As shown in Figures 10-23, a quantitatively pourable container of the present invention includes an open container body 100, an inner cavity of the container body 100 is formed with a liquid storage cavity 2, and a valve is movably connected in the container body 100 The casing 200, the inner cavity of the valve casing 200 is formed with a metering cavity 1, the metering cavity 1 of the valve casing 200 is provided with a liquid pouring port 11, and the liquid storage cavity 2 and the metering cavity 1 are provided with a When the valve sleeve 200 is movable, the liquid inlet control structure 3 can connect or isolate the liquid storage cavity 2 and the quantitative cavity 1. In use, the user acts on the valve sleeve to move relative to the liquid storage chamber, which can open the liquid inlet control structure so that the liquid in the liquid storage chamber flows into the quantitative cavity. When the required amount is reached, continue to act on the valve sleeve to make the inlet The liquid control structure is closed to isolate the liquid storage chamber and the dosing chamber, and then the liquid in the dosing chamber flows out from the pouring port; for this reason, it has the characteristics of reasonable design, simple structure, convenient use and small space occupation. At the same time, it also has Quantitative pour function.

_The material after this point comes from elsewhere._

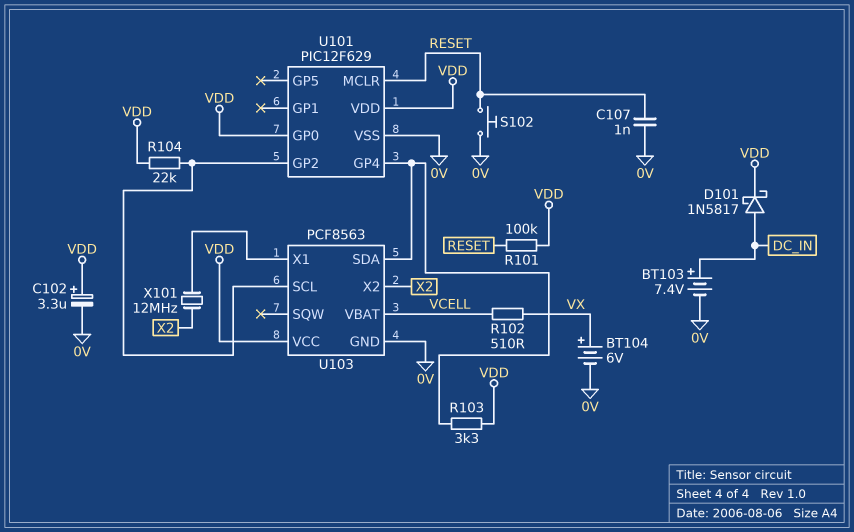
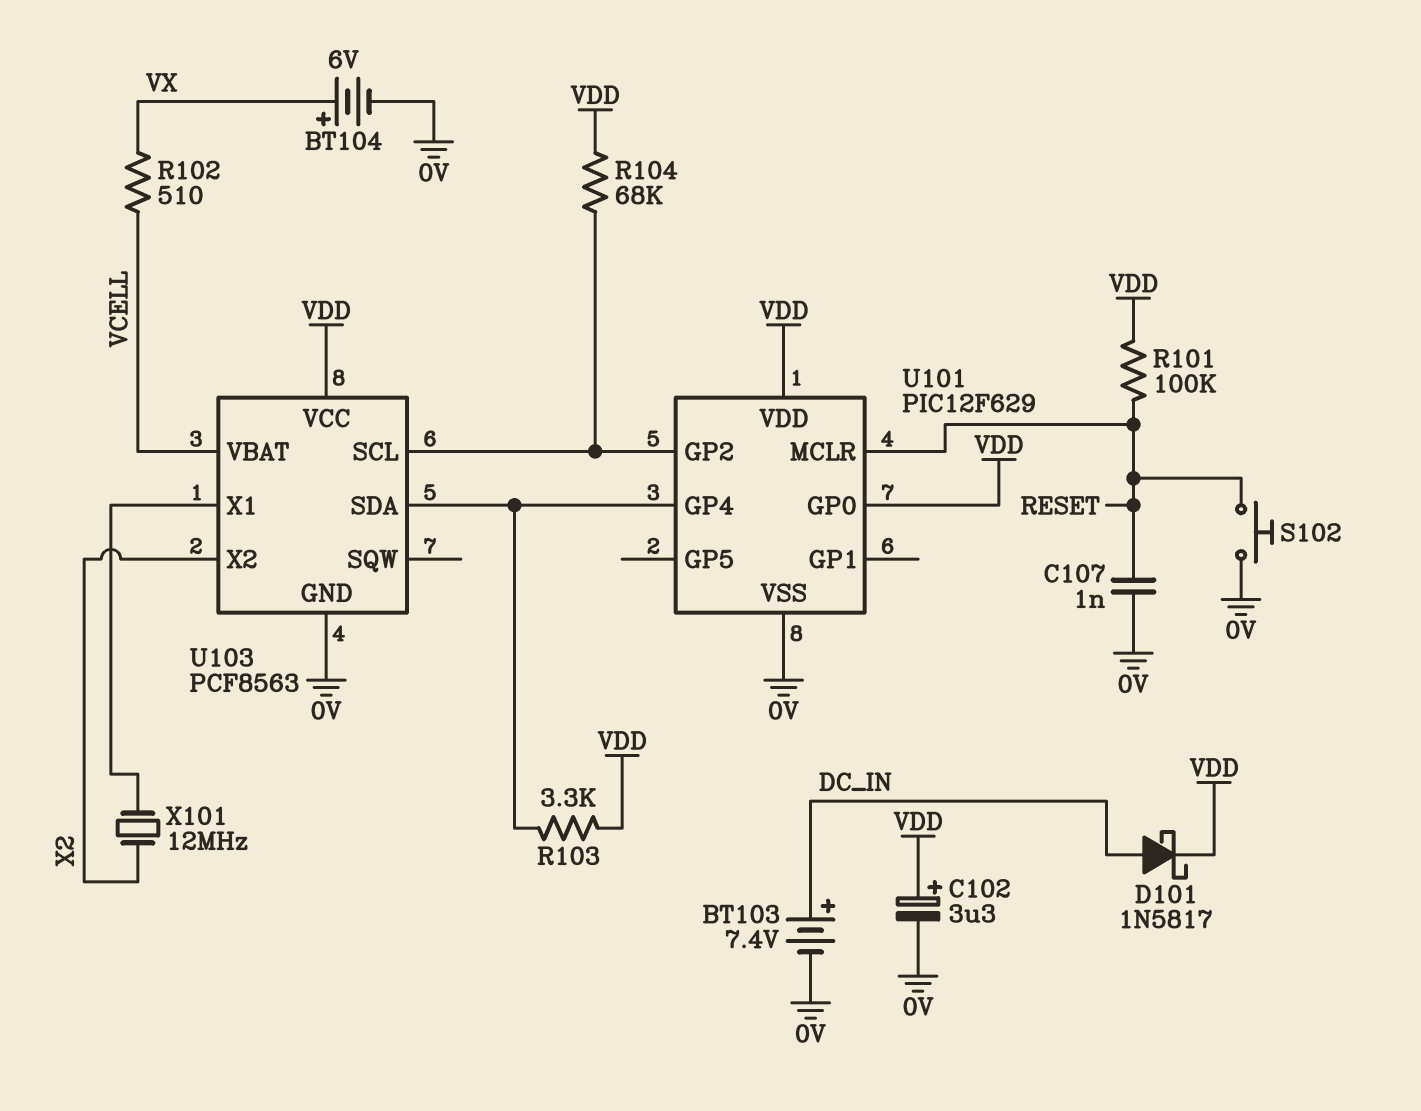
R104: 22k (U101/GP2, VDD) -> 68k (U101/GP2, VDD)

As shown in Figs. 10-15, according to design requirements and various inflow control structures are provided, the inner bottom of the liquid storage chamber 2 is formed with a sealing hole sleeve 21 for inserting the valve sleeve 200; the inflow control structure 3 Including the valve liquid inlet A35 arranged on the valve sleeve 200 and the liquid inlet groove 36 arranged on the sealing hole sleeve 21 and communicating with the liquid storage chamber 2. When the valve sleeve 200 rotates or up and down relative to the sealing hole sleeve 21 During the movement, the valve liquid inlet A35 and the liquid inlet tank 36 can be aligned and communicated, so that the liquid in the liquid storage cavity 2 flows into the quantitative cavity 1.

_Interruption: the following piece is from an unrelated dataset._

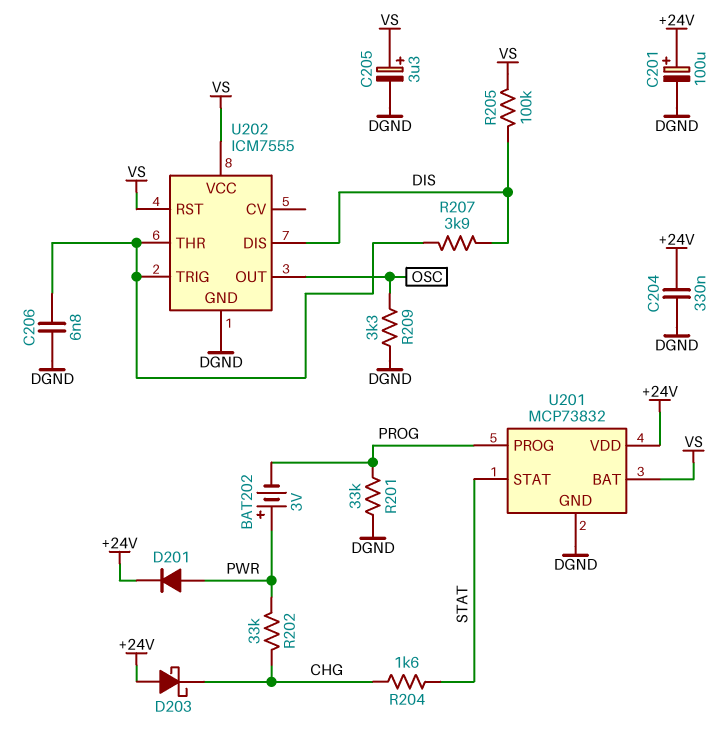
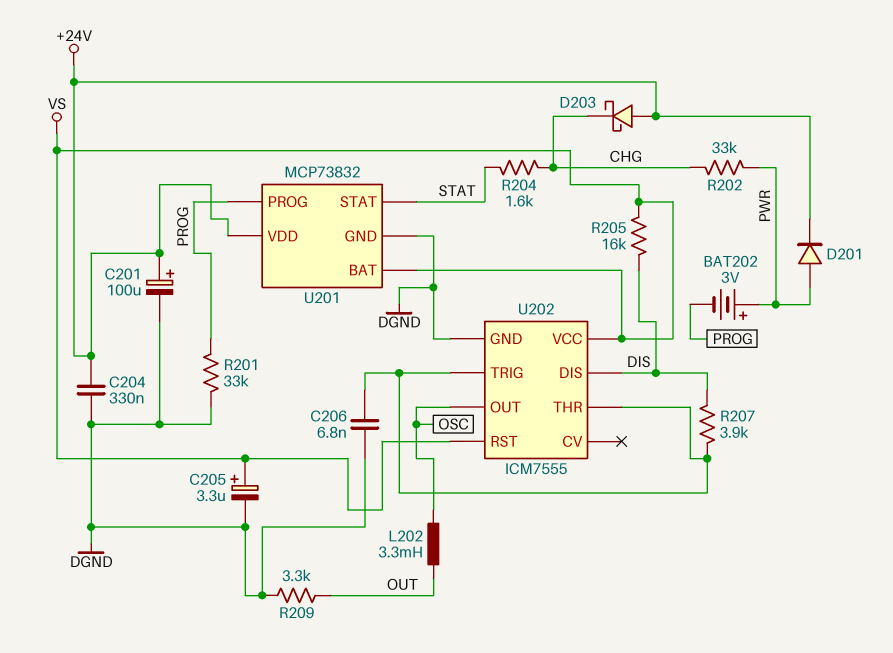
L202: none -> 3.3mH (OSC, OUT)
R205: 100k (DIS, VS) -> 16k (DIS, VS)
R209: 3.3k (DGND, OSC) -> 3.3k (DGND, OUT)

As shown in Figures 16-18, according to design requirements and provide a variety of liquid inlet control structures, the liquid inlet control structure 3 includes a valve liquid inlet B37 provided at the lower end of the valve sleeve 200 and the inner bottom of the liquid storage chamber 2 When the valve sleeve 200 moves upward relative to the liquid storage chamber 2, the valve liquid inlet B37 can be separated from the inner bottom wall of the liquid storage chamber 2 so that the liquid in the liquid storage chamber 2 flows into the quantitative chamber 1.

As shown in Figures 12-23, in order to make the valve sleeve stable and movable connection, the container body 100 is connected to the opening of the base 300, and the base 300 is provided with a base connecting hole sleeve 310 through which the upper part of the valve sleeve 200 penetrates. The base 300 is connected with an upper cover 320 for covering the liquid pouring port 11, or the valve sleeve 200 is connected with an upper cover 320 for covering the liquid pouring port 100.

As shown in Figures 12-18, in order to provide a variety of connection methods and prevent the upper cover from being lost or falling, there is a connecting piece between the upper cover 320 and the base 300 for the upper cover 320 to be connected to the base 300 by turning over. Not shown, for this reason, it has the characteristics of cleanliness and hygiene.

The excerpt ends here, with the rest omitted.